XXIV. No mesmo sentido do que atrás vem sendo explanado, o Douto Acórdão do TCA Sul n.º 04550/11 de 07.04.2011 que consagra e reconhece expressamente essa exigência legislativa prevista nos artigos 14.º do CIRS e 19.º da LGT.

XXV. Porém, e salvo o devido respeito que nos merece a Doutíssima Jurisprudência, padece esta de erro na respectiva conclusão, por Vício de Violação de Lei e por Vício de Interpretação, porquanto, conclui que a Administração Fiscal têm o poder dever de alterar oficiosamente a morada dos contribuintes.
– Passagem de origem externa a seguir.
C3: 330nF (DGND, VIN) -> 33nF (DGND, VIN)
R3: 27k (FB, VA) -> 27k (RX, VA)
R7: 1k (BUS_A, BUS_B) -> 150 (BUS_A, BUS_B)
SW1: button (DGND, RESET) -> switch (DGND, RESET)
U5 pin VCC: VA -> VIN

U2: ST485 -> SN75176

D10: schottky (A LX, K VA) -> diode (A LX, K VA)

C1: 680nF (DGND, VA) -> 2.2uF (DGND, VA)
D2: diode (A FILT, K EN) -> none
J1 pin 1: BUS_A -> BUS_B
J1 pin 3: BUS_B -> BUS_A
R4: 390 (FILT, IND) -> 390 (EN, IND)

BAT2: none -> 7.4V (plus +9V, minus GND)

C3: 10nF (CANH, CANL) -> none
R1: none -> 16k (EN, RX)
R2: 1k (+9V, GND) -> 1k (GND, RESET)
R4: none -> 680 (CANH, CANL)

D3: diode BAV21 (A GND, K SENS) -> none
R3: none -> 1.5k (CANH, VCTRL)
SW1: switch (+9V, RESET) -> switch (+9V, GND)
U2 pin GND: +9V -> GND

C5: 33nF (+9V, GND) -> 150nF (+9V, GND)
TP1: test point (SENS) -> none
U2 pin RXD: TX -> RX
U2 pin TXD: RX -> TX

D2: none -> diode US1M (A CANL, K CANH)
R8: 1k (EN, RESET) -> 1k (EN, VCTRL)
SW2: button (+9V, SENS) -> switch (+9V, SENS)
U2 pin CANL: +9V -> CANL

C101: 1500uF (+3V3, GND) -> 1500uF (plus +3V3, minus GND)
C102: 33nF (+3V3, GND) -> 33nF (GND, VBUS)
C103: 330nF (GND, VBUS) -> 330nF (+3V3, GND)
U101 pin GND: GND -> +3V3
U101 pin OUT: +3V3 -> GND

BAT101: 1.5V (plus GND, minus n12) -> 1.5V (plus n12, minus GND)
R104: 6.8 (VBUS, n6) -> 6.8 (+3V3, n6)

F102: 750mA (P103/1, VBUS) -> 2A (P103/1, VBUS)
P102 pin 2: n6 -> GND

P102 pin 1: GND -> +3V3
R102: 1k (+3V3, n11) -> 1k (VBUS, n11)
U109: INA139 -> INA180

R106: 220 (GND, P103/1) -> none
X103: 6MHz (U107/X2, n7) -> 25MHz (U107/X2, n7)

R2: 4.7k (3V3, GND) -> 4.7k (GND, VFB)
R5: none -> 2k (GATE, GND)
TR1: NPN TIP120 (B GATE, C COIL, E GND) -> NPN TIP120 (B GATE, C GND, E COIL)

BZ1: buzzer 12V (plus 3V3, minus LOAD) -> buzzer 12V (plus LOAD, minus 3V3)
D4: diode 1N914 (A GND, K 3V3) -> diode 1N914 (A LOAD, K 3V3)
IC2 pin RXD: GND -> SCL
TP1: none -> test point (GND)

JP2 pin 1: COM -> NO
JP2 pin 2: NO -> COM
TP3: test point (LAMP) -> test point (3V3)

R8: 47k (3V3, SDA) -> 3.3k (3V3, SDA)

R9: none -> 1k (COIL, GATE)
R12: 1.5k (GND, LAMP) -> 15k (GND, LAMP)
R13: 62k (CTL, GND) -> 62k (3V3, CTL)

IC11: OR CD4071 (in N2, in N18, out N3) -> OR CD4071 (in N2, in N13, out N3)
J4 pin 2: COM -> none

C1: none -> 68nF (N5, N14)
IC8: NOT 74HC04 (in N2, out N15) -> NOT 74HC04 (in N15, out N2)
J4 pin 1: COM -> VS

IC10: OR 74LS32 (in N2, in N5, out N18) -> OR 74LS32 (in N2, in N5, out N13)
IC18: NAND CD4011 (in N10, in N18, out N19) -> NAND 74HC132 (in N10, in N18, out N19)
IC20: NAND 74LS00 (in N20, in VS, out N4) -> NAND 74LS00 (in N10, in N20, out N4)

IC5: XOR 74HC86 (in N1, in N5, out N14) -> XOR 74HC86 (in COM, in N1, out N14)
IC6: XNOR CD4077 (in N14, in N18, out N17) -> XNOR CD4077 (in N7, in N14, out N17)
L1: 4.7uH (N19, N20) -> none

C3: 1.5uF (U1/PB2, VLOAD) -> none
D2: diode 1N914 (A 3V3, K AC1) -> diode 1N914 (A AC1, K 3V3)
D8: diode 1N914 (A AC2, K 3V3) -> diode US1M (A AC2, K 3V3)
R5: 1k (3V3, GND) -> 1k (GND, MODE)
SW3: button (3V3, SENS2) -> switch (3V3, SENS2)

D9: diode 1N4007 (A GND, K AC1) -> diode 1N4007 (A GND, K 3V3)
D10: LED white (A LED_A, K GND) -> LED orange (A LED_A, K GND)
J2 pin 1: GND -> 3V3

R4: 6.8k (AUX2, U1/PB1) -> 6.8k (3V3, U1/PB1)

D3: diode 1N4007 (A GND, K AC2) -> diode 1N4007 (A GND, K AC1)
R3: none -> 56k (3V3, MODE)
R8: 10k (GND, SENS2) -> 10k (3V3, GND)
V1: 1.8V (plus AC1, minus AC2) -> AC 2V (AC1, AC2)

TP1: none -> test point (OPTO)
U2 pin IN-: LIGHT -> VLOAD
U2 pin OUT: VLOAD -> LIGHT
XXVI. Neste sentido, Francisco Ferrara, traduzido pelo Professor Manuel de Andrade in "Interpretação e Aplicação das Leis" 4. a Edição, Arménio Amado — Editor, Sucessor Coimbra -1987, a fls. 134, que passamos a citar:

(...) A finalidade da interpretação é determinar o sentido objectivo da lei, a vis ac potestas legis. A lei é expressão da vontade do Estado, e tal vontade persiste de modo autónomo, destacada do complexo dos pensamentos e das tendências que animaram as pessoas que contribuíram para a sua emanação.

O intérprete deve apurar o conteúdo de vontade que alcançou expressão em forma constitucional, e não já as volições alhures manifestadas ou que não chegaram a sair do campo intencional. Pois que a lei não é o que o legislador quis ou quis exprimir, mas tão somente aquilo que ele exprimiu em forma de lei.(...)

(...) O ponto directivo nesta indagação é, por consequência, que o intérprete deve buscar (…) aquilo que na lei aparece objectivamente querido: a men legis (...)

XXVII. Ainda por consulta directa a um dicionário de Português corrente retira-se, e passamos a citar:

Poder, v. tr. ter a possibilidade de; ter autorização para; s. m. autoridade; domínio.

XXVIII. Assim, e com a devida vénia que o Douto Acórdão nos merece, à opção pelo verbo "poder", no tempo e modo verbais adoptados, não pode deixar de ser atribuída a devida relevância.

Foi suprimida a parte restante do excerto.